À la moitié d’un couloir qui part de l’entrée il y a la cuisine drôlement petite mais plutôt spacieuse. Avant d’arriver à la cuisine il y a une porte murée. C’est par ici que passait Victor Emmanuel Deux arrivant par un escalier dérobé pour se rendre chez la belle Rosina qui logeait dans cette maison près du Quirinal quand il venait de Turin à Rome. Trois étages à pied une bougie à la main le roi d’Italie pour venir la trouver. Quand on est roi un autre pourrait monter les escaliers à votre place en revanche il les montait en personne Victor Emmanuel Deux avec ses grosses moustaches teintes en noir.
Près de celle qui est murée, une autre porte porte à la chambre à coucher où on entre aussi en passant par le salon. Ici le plafond est très bas toujours à caissons. Il y a le carrelage rouge et bleu un fauteuil un guéridon une armoire murale un lit avec un matelas de laine. Dans le lit une jeune fille qui attend laissons-la attendre et continuons à parler de la tanière. Le titre de ce chapitre serait en effet LA TANIÈRE.
Dans la seconde chambrette il y a un escalier à vis en fonte gaufrée comme j’ai dit plus haut et au sommet de l’escalier le cagibi du radioamateur. Ici il y a des appareils pour recevoir et transmettre musiques et paroles.
Au plafond il y a un trou c’est-à-dire une lucarne. Moi je sors par là et je m’élève droit vers le ciel le soir. Je domine les toits de Rome et vois le Quirinal. Je suis l’Antenne qui transmet et reçoit. Je me dresse sans les haubans d’acier des antennes traditionnelles en somme je me tiens par moi-même par érection naturelle. Je devrais faire attention de ne pas me montrer, selon eux, on en a jamais compris la raison. Je ne suis pas laid à voir. Ma couleur est assortie au rouge brique romain et ma forme rappelle en quelque sorte un campanile baroque de Borromini pourtant ce sont les campaniles qui m’ont copié, pas moi eux. Moi je suis fort et fier comme un canon sur le point de tirer mais en comparaison c’est lui qui y gagne, le canon ci-dessus nommé.
Je pourrais très bien me trouver sur un piédestal au milieu de Piazza di Spagna ou de Piazza Navona au lieu de la fontaine. Par pitié il n’en est même pas question. Et alors je vous le demande carrément pourquoi me cachez-vous ? Vous avez peut-être honte ? Les anciens au contraire me faisaient des monuments, les Étrusques et les Romains. Et les obélisques qu’est-ce que c’est ? Même les Égyptiens.
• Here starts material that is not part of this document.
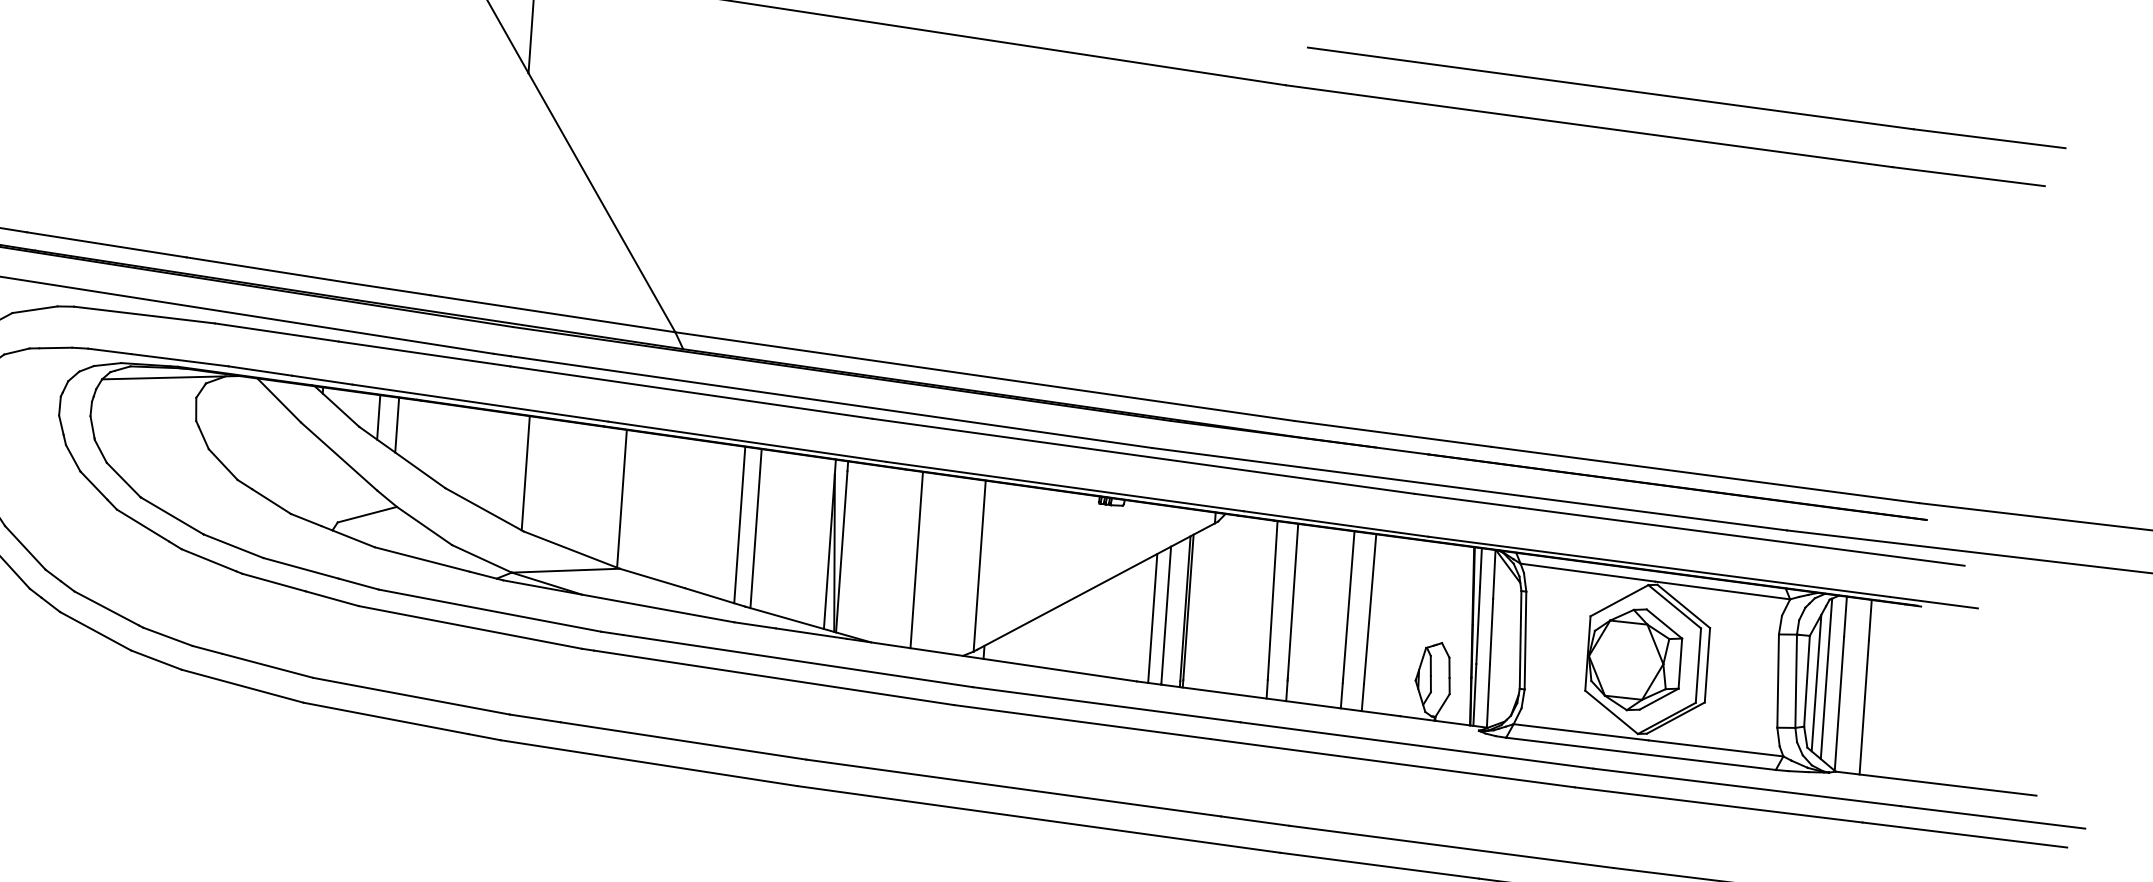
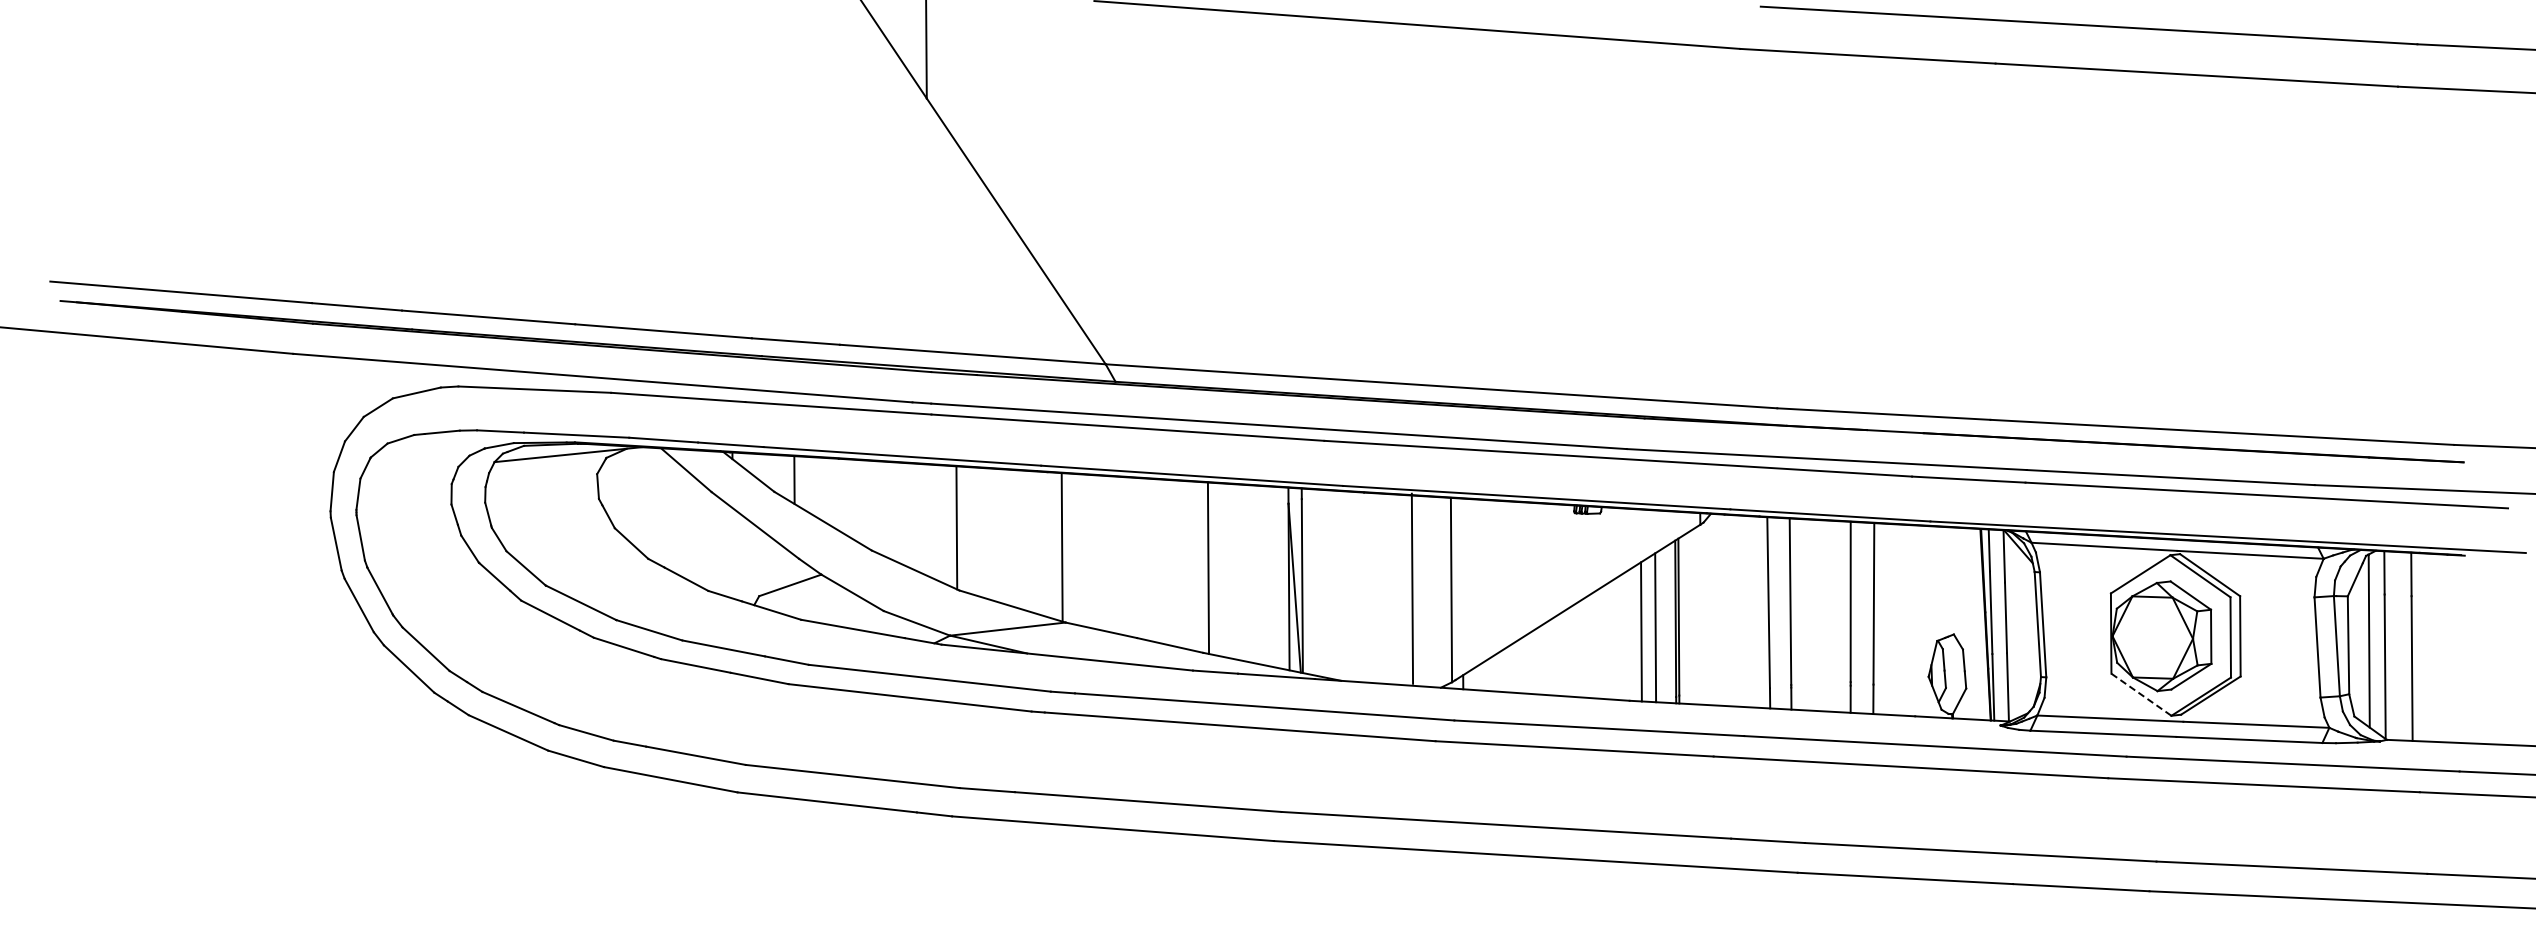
line: (396, 424) -> (814, 486), removed
line: (739, 524) -> (1190, 565), removed
line: (916, 559) -> (1412, 588), moved
line: (1816, 683) -> (2358, 646), removed
line: (1611, 712) -> (2141, 694), solid -> dashed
Quelqu’un passe Via della Dataria et lève la tête, me voit et n’en croit pas ses yeux (si grand et dressé sur le toit d’une maison je dois avoir la berlue). Parfois je m’aperçois qu’on me regarde et alors souvent je me retire et souvent au contraire je ne bouge pas parce que de toute façon personne n’y croit (ça doit être une hallucination, si c’était vrai tout Rome serait ici à regarder). À cause surtout de mes dimensions (ça doit être une cheminée de forme un peu bizarre et colossale comme celle du Sénat). Moi je reste là planté comme un carabinier (c’est peut-être un de ces ballons gonflables qu’on vend Piazza Navona ils ont toutes les formes et les couleurs possibles). Les femmes en particulier restent en extase.
Quand il fait froid ou qu’il pleut je regagne la tanière. J’ai peur des orages, si la foudre me touche je reste foudroyé.
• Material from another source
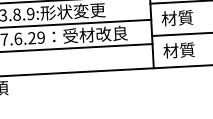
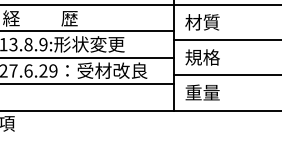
text: (177, 18) -> (202, 57), 材質 -> 規格
text: (179, 50) -> (202, 92), 材質 -> 重量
Un jour une petite vieille est passée par là et a dit je n’y crois pas ça ne peut pas être vrai. Ça doit être une projection du péché, le Démon qui veut m’induire en tentation. Elle voulait monter pour venir me toucher mais la concierge ne l’a pas fait entrer, sur le toit on ne peut pas je n’ai pas les clés. La petite vieille se démenait je veux le toucher comme saint Thomas.
Enfin elle est partie mais revenue le lendemain soir. Je l’ai vue qui descendait du Quirinal et me suis retiré.